Script configuration

Next, the terrascan-remote-scan.sh script will need to be modified for your environment. The script is located here. Open the script with your favorite editor and review the following six settings near the top of the file:

TERRASCAN_SERVER=192.168.1.55
TERRASCAN_PORT=9010
IGNORE_LOW_SEVERITY=false
IAC=terraform
IAC_VERSION=v14
CLOUD_PROVIDER=aws
Descriptions of these settings are as follows: * TERRASCAN_SERVER is the hostname or IP address of the host running the terrascan server. This will be used by the script to submit the scan request. * TERRASCAN_PORT is the TCP port which terrascan server is listening on. By default, this is 9010. * IGNORE_LOW_SERVERITY specifies if the terrascan-remote-scan.sh should fail a build if a low-severity finding is found. Some users will want to set this to true so they may ignore low-severity findings. * IAC, IAC_VERSION, and CLOUD_PROVIDER are terrascan options. Descriptions and valid values can be found by running terrascan scan -h.

Running atlantis

Run atlantis with your terrascan-workflow.yaml as a server-side repo configuration. This can depend on how you choose to deploy atlantis. If running the atlantis binary directly, note the following command:

$ atlantis server \
--atlantis-url="$URL" \
--gh-user="$USERNAME" \
--gh-token="$TOKEN" \
--gh-webhook-secret="$SECRET" \
--repo-allowlist="$REPO_ALLOWLIST" \
--repo-config=terrascan-workflow.yaml
(the variables in the example above must be set separately using export or similar shell methods)

Additionally, before the first pull request is processed, terrascan must be running in server mode:

terrascan server

Once the systems are running, when atlantis is called via pull request, or a comment of atlantis plan, terrascan will be called as part of the atlantis plan flow.
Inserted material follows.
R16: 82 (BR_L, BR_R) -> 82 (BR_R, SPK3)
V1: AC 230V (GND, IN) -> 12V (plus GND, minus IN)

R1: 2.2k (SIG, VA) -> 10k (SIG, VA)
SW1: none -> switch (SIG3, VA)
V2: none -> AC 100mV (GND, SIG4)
Scan results will be placed in a comment on the pull request, and if issues are found the test will be marked as failed.

Custom Atlantis Container

We have come up with a custom container built on top of the official atlantis container image, that will allow users to run IaC scans with terrascan, besides the usual atlantis usage. There's a default atlantis workflow setup inside in the container to be used. Users may also override that default workflow using the --repo-config flag.

Usage

On the code repository's end, usage is exactly the same as atlantis, you comment atlantis plan and atlantis plan on your Pull Requests to trigger the custom atlantis-terrascan workflow.

To use our container image:
docker pull accurics/terrascan_atlantis
To build your own container image:
docker build ./integrations/atlantis -t <image_name>
Running the container:
docker run \
--env-file=<.env-file> \
-p 4141:4141 \
-v <pwd>/config_data/:/etc/terrascan/ \
accurics/terrascan_atlantis server \
--gh-user="$USERNAME" --gh-token="$TOKEN" --gh-webhook-secret="$SECRET" \
--repo-allowlist="$REPO_ALLOWLIST" \
-c /etc/terrascan/config.toml

The syntax of the atlantis server command here is same as in atlantis docs, except for an optional -c flag which can be used to pass in the toml config filepath for terrascan. Another way to provide the toml config filepath would be the TERRASCAN_CONFIG environment variable.
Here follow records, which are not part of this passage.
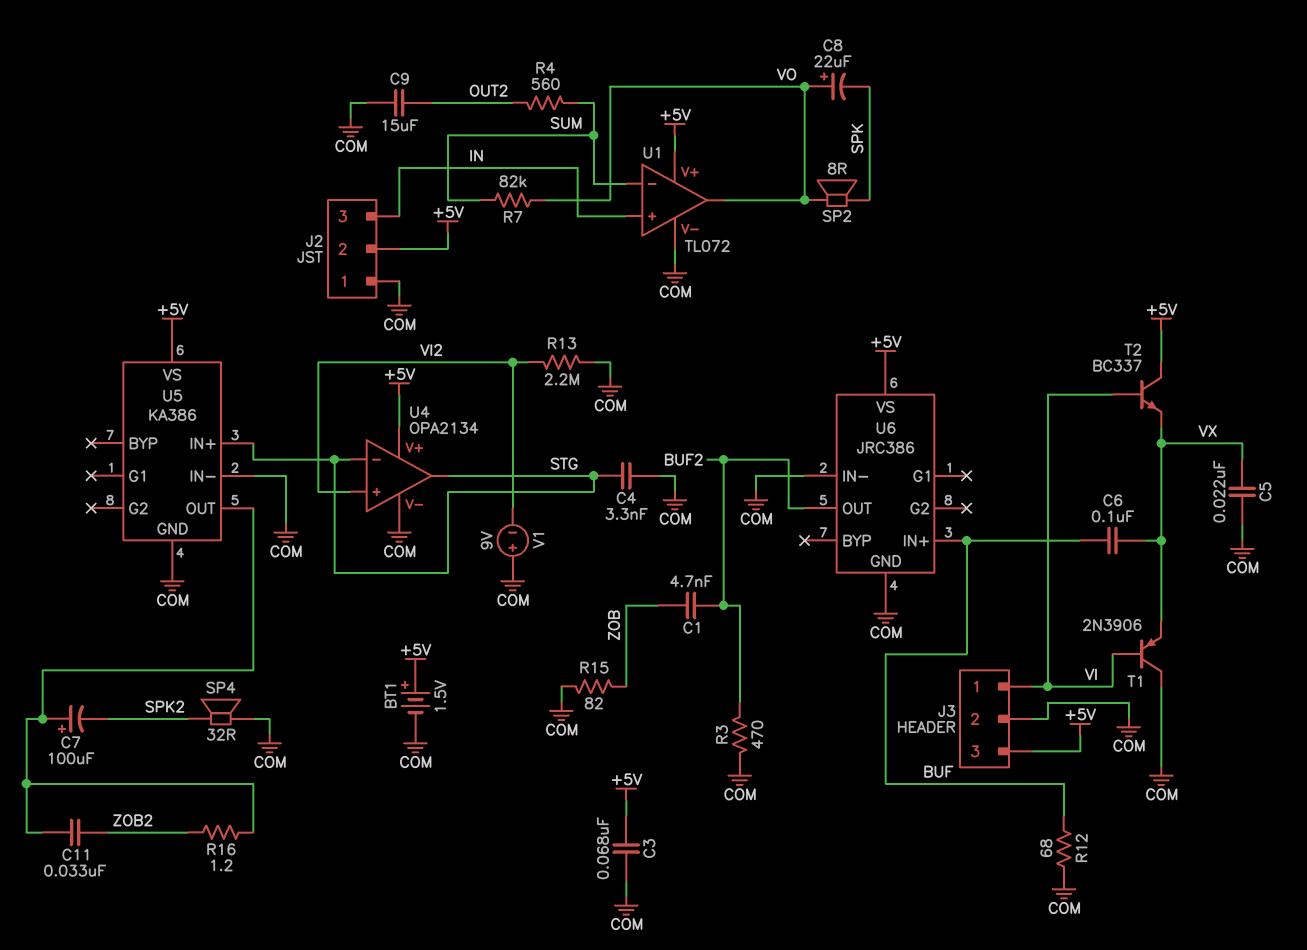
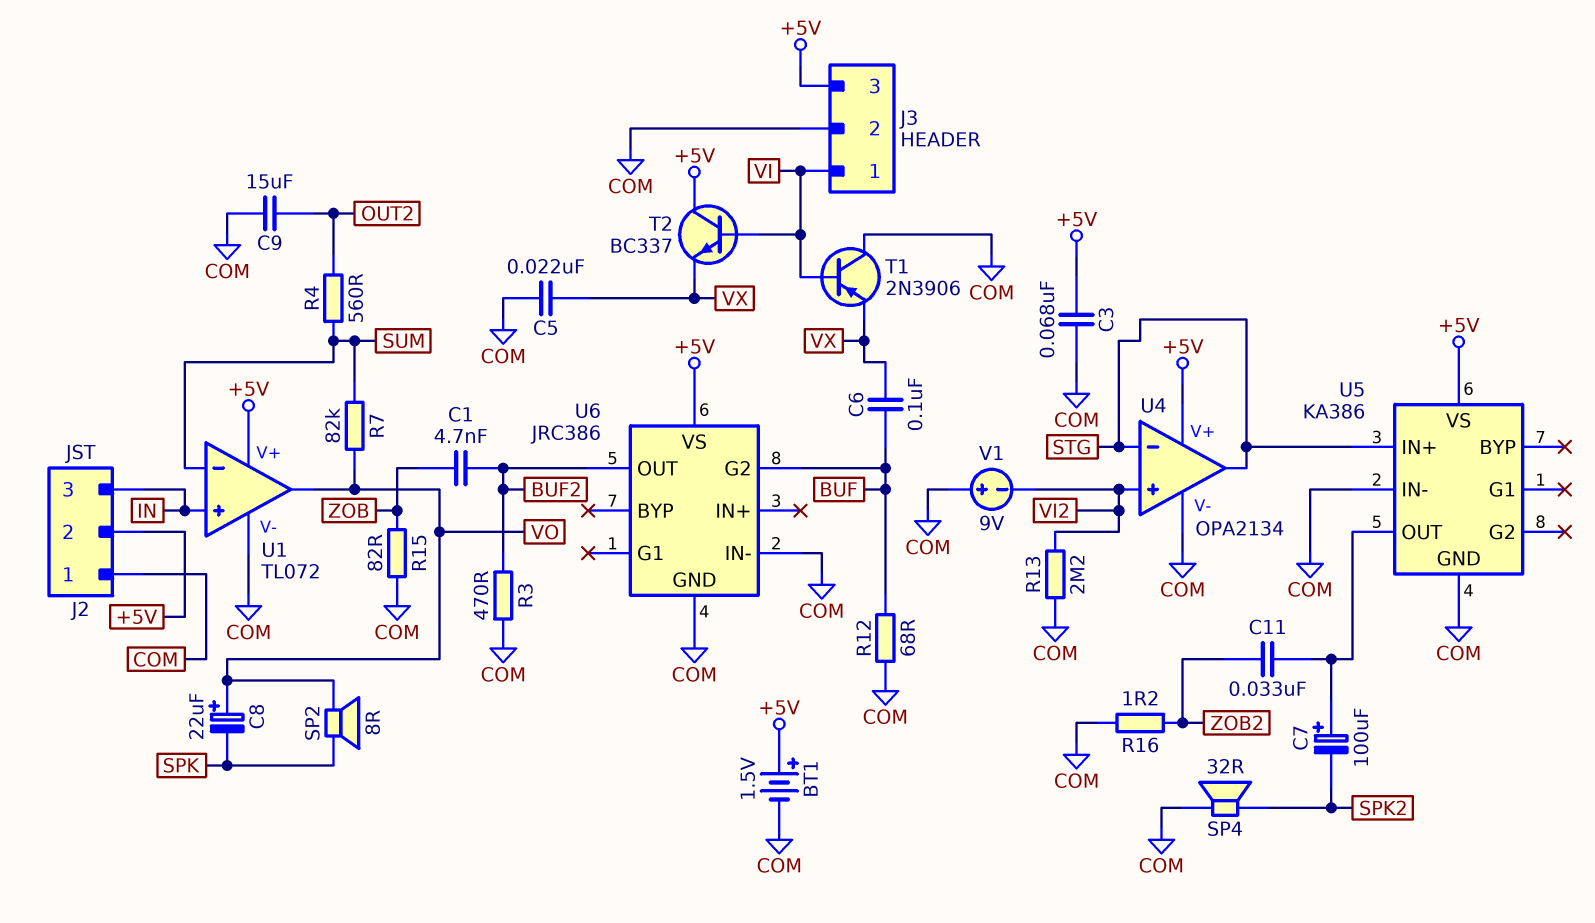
C4: 3.3nF (COM, STG) -> none
R16: 1.2 (U5/OUT, ZOB2) -> 1.2 (COM, ZOB2)
U6 pin G2: none -> BUF
U6 pin IN+: BUF -> none

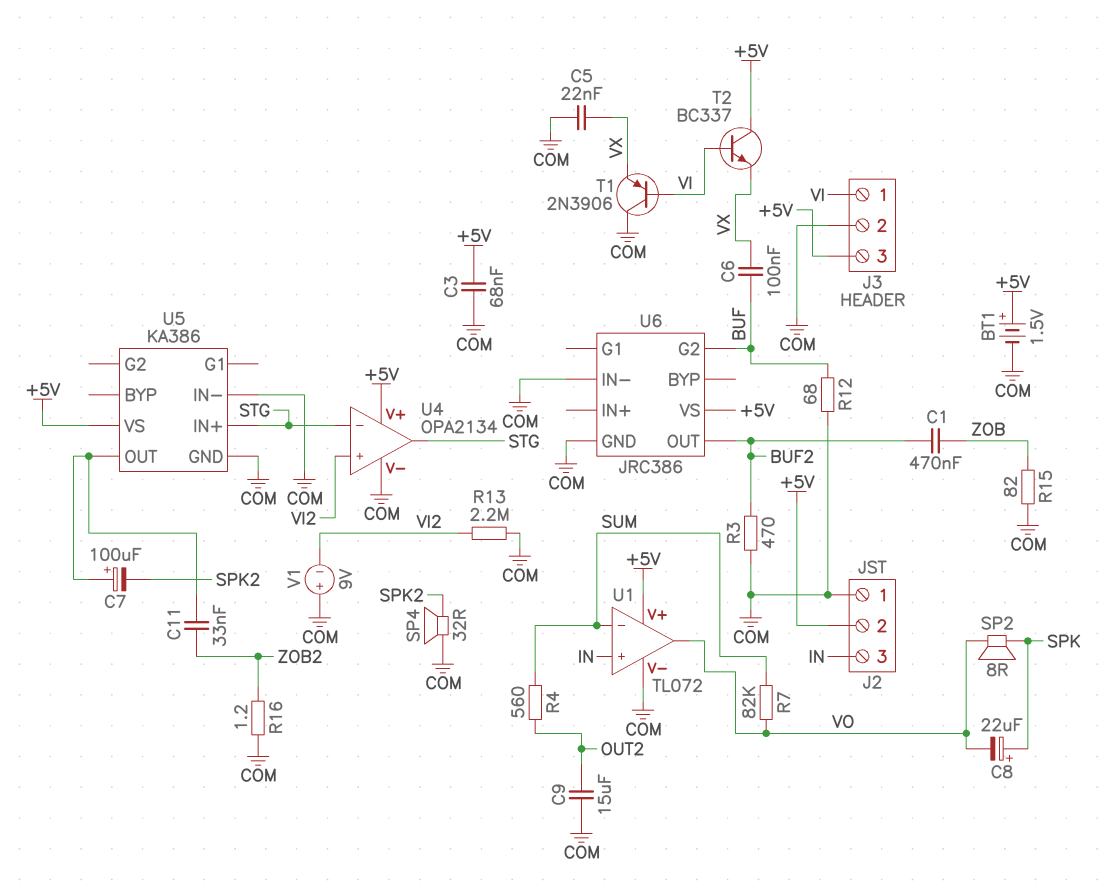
C1: 4.7nF (BUF2, ZOB) -> 470nF (BUF2, ZOB)
C8: 22uF (plus VO, minus SPK) -> 22uF (plus SPK, minus VO)

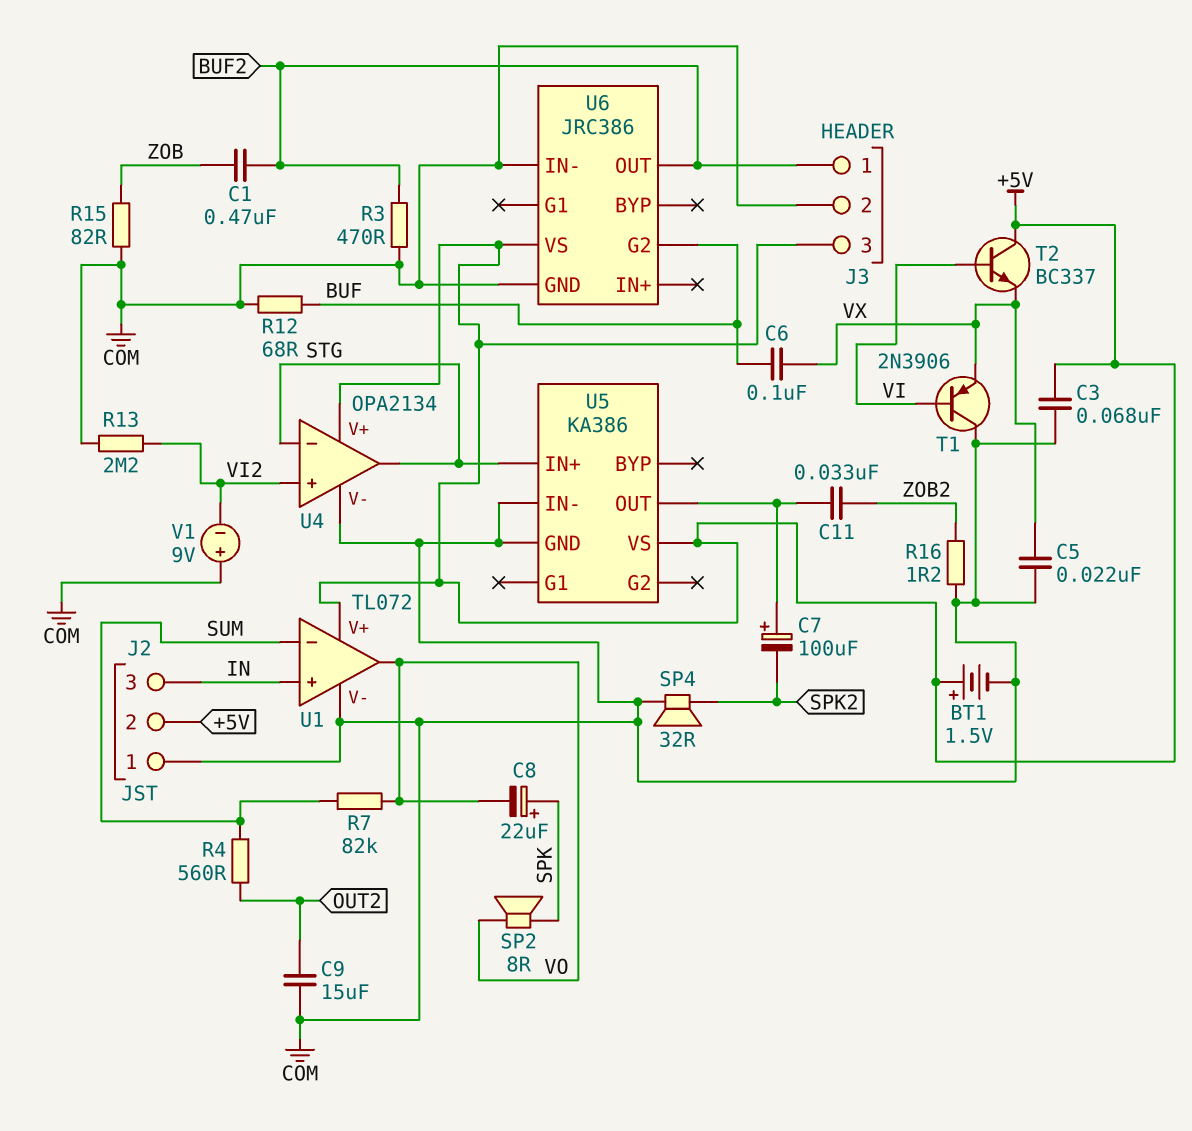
J3 pin 1: VI -> BUF2

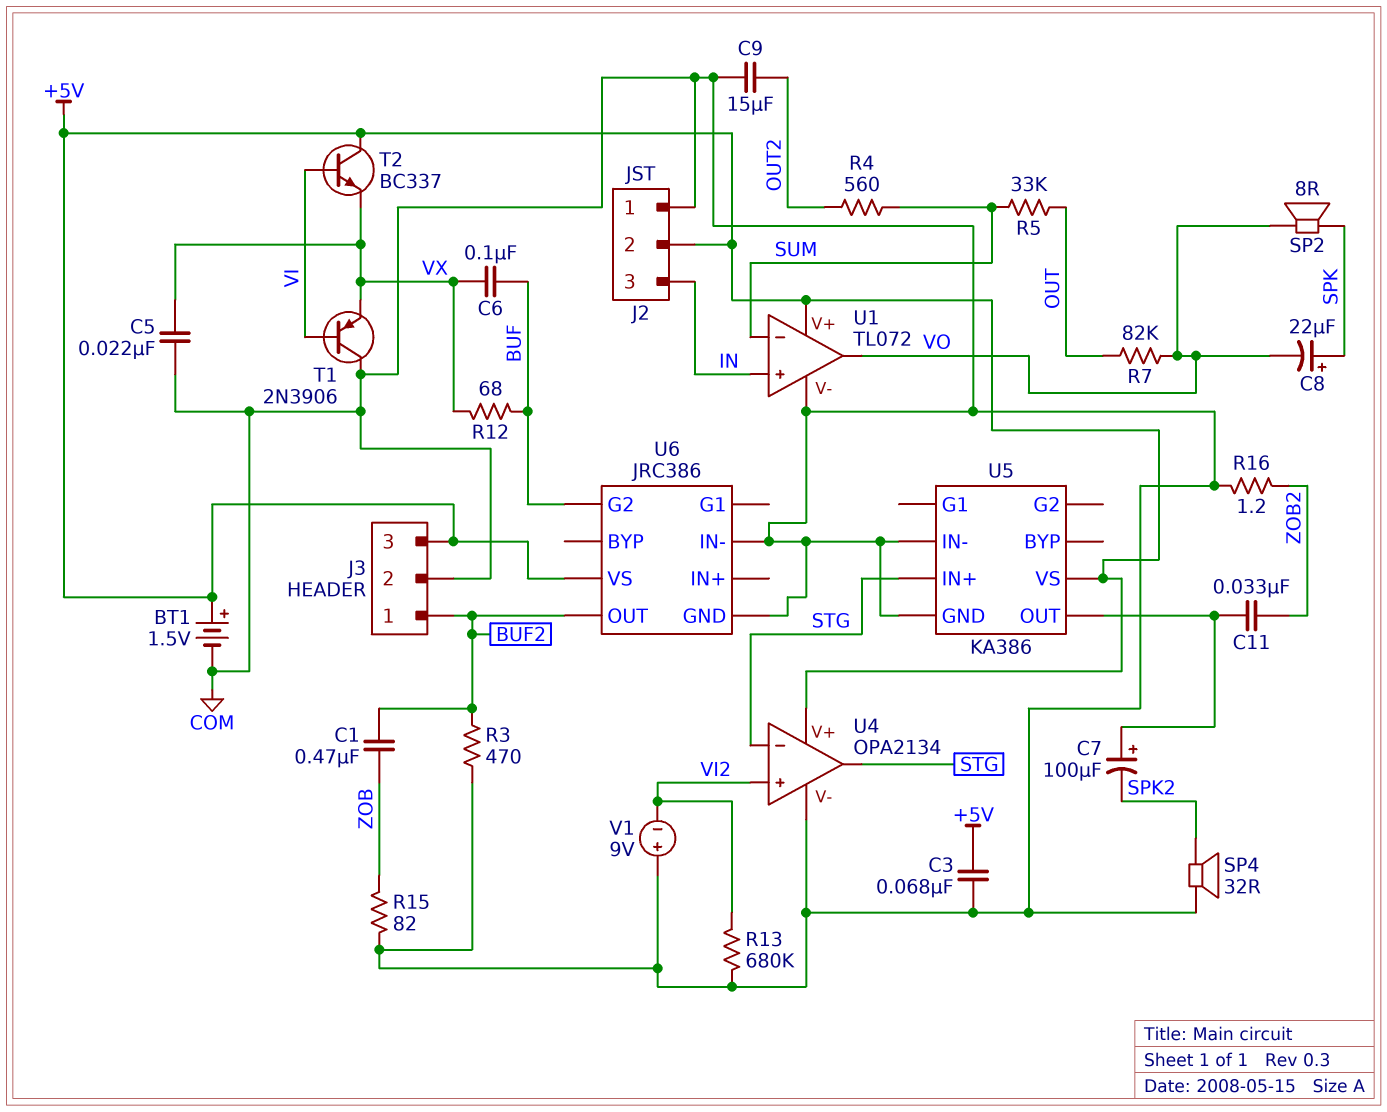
R5: none -> 33k (OUT, SUM)
R7: 82k (SUM, VO) -> 82k (OUT, VO)
R12: 68 (BUF, COM) -> 68 (BUF, VX)
R13: 2.2M (COM, VI2) -> 680k (COM, VI2)

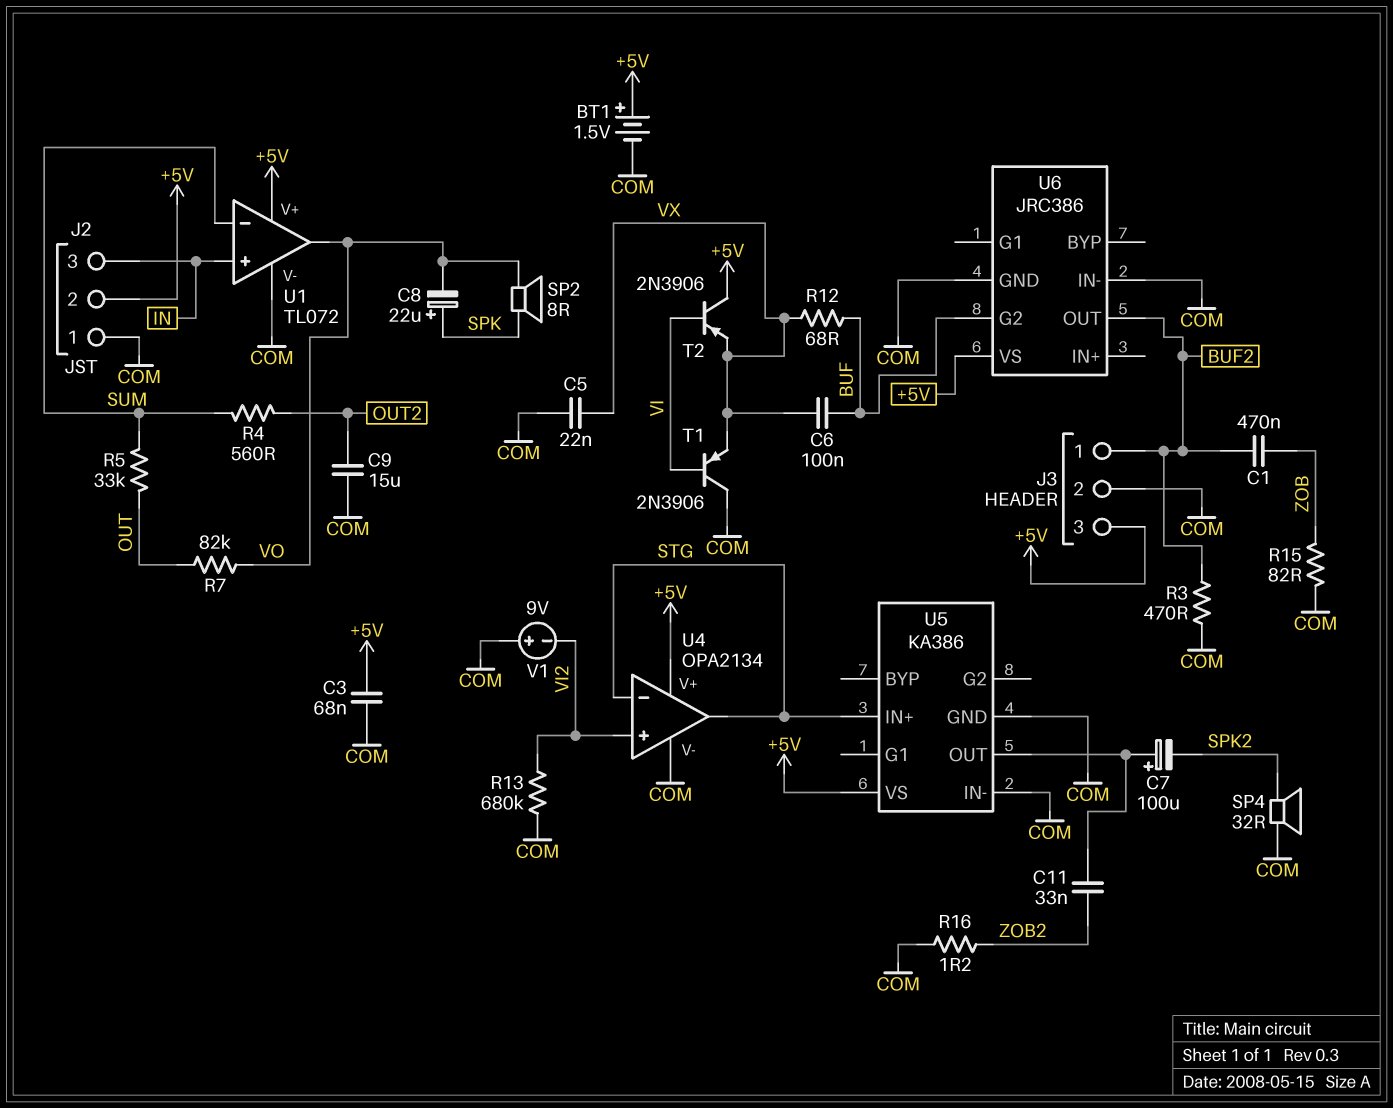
T2: NPN BC337 (B VI, C +5V, E VX) -> PNP 2N3906 (B VI, C +5V, E VX)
You need to provide all the environment variables that terraform requires to operate with your respective cloud providers. It's a good practice to use a specific tag of the container image rather than the latest tag.

The default workflow.yaml file used is the atlantis/workflow.yaml in this repo. You can override the default workflow using the --repo-config flag. It will be up to you how you want to trigger terrascan for your usage. You can do something along the lines of integrations/atlantis/workflow.yaml and integrations/atlantis/terrascan.sh itself.